Asking for 'chicken legs' at an average tea shop would definitely get you some quizzical looks. Well, not in Kannur. Order as many plates of chicken legs as you want with your evening tea and nobody will raise their eyebrows. Instead, you will be left with a plate full spicy tapioca slices wondering were your chicken went.
The name is misleading as there is hardly any chicken contained in the dish. It is prepared with thinly sliced tapioca dipped in Bengal gram flour and fried; the final output resembles a ‘real chicken leg’ though!

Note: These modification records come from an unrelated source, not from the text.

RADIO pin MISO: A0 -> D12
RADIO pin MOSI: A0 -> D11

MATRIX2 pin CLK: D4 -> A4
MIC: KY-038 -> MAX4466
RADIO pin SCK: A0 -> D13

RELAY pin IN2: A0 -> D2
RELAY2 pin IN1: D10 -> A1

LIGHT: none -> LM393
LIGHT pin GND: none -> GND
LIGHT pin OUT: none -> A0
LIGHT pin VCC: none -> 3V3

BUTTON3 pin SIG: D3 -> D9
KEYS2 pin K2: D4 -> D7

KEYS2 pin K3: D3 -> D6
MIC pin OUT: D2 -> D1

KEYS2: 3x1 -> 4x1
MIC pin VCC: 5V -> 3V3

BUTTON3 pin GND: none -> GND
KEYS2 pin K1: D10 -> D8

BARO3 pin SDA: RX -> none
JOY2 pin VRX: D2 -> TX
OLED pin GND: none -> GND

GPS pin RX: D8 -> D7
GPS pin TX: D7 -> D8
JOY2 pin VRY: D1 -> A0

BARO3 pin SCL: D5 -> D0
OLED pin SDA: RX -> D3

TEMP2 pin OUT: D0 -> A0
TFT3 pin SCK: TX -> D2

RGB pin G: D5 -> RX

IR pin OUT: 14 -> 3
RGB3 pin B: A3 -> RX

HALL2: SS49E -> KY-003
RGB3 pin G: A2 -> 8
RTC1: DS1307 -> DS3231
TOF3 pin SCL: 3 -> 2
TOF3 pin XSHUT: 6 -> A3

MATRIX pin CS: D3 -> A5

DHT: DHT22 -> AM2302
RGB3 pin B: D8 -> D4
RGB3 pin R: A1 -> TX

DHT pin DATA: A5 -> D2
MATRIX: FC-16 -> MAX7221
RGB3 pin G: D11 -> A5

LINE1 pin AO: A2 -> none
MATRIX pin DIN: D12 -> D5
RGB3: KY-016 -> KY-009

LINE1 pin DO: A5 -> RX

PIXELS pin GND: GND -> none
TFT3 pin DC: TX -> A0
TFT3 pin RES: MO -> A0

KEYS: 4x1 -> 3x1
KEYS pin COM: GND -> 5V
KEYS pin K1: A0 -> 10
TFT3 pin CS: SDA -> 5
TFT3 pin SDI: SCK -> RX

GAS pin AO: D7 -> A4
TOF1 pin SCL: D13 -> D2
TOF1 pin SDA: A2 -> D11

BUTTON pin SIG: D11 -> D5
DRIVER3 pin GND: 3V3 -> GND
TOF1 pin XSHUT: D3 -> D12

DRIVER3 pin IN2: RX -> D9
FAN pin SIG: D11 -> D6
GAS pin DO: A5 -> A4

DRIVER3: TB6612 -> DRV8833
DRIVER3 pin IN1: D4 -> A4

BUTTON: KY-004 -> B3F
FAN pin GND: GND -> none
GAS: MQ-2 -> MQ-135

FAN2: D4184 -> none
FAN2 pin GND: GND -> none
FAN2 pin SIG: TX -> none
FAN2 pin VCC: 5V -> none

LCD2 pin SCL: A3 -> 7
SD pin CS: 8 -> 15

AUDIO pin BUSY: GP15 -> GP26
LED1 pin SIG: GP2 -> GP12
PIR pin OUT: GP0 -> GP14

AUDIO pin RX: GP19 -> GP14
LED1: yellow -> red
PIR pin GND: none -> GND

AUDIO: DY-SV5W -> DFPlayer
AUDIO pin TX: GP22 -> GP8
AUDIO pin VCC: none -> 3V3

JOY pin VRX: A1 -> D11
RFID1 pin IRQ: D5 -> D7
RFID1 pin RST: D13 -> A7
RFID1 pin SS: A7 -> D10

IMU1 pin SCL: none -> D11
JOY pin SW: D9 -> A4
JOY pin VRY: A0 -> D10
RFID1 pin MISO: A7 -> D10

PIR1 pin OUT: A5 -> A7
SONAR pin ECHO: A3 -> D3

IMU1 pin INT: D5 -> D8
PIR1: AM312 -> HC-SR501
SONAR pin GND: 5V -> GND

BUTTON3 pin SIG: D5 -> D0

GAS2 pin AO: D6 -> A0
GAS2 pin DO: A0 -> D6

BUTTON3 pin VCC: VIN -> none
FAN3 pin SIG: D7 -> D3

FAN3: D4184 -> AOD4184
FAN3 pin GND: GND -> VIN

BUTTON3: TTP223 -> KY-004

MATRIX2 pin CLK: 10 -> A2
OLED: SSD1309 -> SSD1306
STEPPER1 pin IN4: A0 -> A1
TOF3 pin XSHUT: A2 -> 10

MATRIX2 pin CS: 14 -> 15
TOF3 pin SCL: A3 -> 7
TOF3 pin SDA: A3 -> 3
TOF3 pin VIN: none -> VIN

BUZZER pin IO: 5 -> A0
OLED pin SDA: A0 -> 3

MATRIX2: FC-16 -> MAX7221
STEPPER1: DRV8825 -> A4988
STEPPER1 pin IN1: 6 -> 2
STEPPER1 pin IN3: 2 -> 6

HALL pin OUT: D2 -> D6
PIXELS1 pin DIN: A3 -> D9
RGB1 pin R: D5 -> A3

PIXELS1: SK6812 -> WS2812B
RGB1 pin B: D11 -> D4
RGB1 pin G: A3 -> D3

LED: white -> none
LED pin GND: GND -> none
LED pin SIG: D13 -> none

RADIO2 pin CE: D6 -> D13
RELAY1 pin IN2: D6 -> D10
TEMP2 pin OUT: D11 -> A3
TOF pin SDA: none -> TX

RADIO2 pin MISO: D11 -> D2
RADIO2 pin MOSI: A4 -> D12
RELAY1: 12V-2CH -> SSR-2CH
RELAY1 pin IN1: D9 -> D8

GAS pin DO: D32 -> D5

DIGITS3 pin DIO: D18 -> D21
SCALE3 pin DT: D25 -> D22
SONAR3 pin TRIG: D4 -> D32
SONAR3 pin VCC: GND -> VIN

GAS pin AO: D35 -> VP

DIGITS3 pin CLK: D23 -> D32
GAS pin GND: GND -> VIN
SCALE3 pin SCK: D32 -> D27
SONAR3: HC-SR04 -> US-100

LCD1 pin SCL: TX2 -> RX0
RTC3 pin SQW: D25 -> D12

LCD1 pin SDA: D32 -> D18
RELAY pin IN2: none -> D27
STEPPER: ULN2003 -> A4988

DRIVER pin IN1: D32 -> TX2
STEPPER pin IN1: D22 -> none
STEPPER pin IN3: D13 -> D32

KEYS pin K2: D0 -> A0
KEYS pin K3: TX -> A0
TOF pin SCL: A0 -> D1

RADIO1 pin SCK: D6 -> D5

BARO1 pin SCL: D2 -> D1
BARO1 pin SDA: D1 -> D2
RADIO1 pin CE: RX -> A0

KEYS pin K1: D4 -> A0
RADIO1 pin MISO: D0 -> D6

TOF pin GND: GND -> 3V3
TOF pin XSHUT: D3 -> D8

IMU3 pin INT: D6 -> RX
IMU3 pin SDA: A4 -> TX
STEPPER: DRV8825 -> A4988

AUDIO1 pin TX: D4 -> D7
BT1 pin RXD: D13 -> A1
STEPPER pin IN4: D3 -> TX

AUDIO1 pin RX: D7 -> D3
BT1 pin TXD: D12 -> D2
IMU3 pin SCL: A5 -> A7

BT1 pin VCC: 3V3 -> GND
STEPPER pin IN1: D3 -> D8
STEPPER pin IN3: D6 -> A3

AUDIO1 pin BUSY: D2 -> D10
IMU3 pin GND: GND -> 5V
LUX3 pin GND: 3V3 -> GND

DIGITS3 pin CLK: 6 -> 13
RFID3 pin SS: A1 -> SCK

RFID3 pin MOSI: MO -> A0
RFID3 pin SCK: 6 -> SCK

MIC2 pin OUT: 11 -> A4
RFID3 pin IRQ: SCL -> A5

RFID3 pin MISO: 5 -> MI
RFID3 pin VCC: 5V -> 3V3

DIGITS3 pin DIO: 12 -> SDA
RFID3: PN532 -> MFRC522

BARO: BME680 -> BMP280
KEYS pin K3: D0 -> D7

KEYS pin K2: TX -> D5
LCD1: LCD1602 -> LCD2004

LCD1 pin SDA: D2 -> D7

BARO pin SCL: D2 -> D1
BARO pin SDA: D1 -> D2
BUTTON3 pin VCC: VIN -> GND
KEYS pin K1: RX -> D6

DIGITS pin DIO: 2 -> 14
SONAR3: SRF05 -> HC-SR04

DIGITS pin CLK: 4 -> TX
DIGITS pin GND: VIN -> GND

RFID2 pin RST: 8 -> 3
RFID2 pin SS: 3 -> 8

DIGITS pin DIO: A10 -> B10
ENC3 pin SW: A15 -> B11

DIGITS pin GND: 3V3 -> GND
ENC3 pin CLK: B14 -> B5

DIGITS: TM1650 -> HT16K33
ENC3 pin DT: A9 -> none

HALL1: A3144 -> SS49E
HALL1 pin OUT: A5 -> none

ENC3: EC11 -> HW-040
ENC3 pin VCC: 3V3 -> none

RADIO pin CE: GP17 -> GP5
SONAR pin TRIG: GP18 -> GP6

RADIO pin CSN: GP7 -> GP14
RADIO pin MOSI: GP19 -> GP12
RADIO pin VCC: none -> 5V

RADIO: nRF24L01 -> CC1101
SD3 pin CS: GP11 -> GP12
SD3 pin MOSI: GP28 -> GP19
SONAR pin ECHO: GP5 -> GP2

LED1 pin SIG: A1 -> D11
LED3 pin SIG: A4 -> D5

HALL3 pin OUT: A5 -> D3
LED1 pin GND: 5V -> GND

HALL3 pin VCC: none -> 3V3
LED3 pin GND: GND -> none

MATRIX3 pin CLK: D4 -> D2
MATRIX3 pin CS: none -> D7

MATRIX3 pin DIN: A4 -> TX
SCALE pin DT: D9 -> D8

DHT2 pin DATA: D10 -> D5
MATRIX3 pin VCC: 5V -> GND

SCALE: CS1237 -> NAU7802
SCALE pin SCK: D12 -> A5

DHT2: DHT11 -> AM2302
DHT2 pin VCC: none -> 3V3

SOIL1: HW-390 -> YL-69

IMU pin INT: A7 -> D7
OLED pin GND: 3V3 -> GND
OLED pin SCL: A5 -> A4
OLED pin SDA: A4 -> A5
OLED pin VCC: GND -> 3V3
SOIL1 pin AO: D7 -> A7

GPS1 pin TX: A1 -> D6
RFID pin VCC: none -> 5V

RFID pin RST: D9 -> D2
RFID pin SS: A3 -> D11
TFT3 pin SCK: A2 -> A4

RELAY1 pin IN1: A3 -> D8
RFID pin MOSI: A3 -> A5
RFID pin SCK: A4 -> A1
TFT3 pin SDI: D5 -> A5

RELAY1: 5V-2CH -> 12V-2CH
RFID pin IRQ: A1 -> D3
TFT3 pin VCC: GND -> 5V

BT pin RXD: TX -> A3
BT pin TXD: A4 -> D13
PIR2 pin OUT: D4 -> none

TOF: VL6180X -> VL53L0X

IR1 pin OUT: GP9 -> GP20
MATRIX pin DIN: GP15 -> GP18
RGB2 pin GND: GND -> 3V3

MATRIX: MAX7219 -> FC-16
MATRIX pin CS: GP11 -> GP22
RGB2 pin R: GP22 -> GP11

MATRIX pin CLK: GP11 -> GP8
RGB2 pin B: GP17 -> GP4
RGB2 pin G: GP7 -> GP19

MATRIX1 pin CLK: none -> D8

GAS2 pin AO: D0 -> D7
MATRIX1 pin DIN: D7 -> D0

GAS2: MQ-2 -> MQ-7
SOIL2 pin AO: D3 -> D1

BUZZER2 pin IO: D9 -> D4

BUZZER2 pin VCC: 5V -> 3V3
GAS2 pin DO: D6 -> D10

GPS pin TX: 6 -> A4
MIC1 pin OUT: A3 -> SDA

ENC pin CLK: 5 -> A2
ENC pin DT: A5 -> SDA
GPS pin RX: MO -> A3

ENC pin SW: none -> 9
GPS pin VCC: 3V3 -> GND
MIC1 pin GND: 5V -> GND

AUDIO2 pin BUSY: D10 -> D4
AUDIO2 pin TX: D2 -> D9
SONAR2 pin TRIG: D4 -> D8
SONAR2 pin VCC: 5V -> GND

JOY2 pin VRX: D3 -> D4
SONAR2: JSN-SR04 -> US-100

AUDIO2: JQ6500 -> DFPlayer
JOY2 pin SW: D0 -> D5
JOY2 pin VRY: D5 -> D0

The snack shops in Kannur has many such things in store that could amuse you. If you are from the South and you place an order for ‘bonda’ (expecting to get Travancore bonda), you will be surprised to find salty maida ball stuffed with potatoes served in front of you.
The Kannur bonda is made by frying balls stuffed with cooked and mashed potatoes, turmeric, sauted masala, green chilies and ginger. If you want the sweet variant, you will have to specifically order 'undakkai'. Then also, you will be given two options- the one with banana stuffing and the other with dates.
The universal Indian snack Samosa also has a local variant in Kannur. Instead of potatoes, carrot is used in Kannur samosa. Finely ground onion and carrot is sautéd and stuffed in the samosas. There is another interesting snack in Kannur that closely resembles samosa known as ‘manda’. It is prepared with ‘pandam’ (a mixture of rava, sugar and coconut): in Kannur dialect ‘pandam’ means 'to fill'.
Kannur is famous for its very own snacks such as Irachi pathiri, chatti pathiri, irachi ada, unnakkai, kai pola, pazham nirachathu, patthal, mutta mala and elanchi.
Once, a friend of mine brought me a snack which he introduced as ‘dweep halwa’ (island halwa). One tiny halwa ball costs Rs. 25. When the wrapper was removed, I found that it closely resembled some familiar snack. When I tasted it, doubts were cleared. It was nothing but ‘Bindiya’ – Kannur's own sweet laddoo made with coconut and melted jaggery.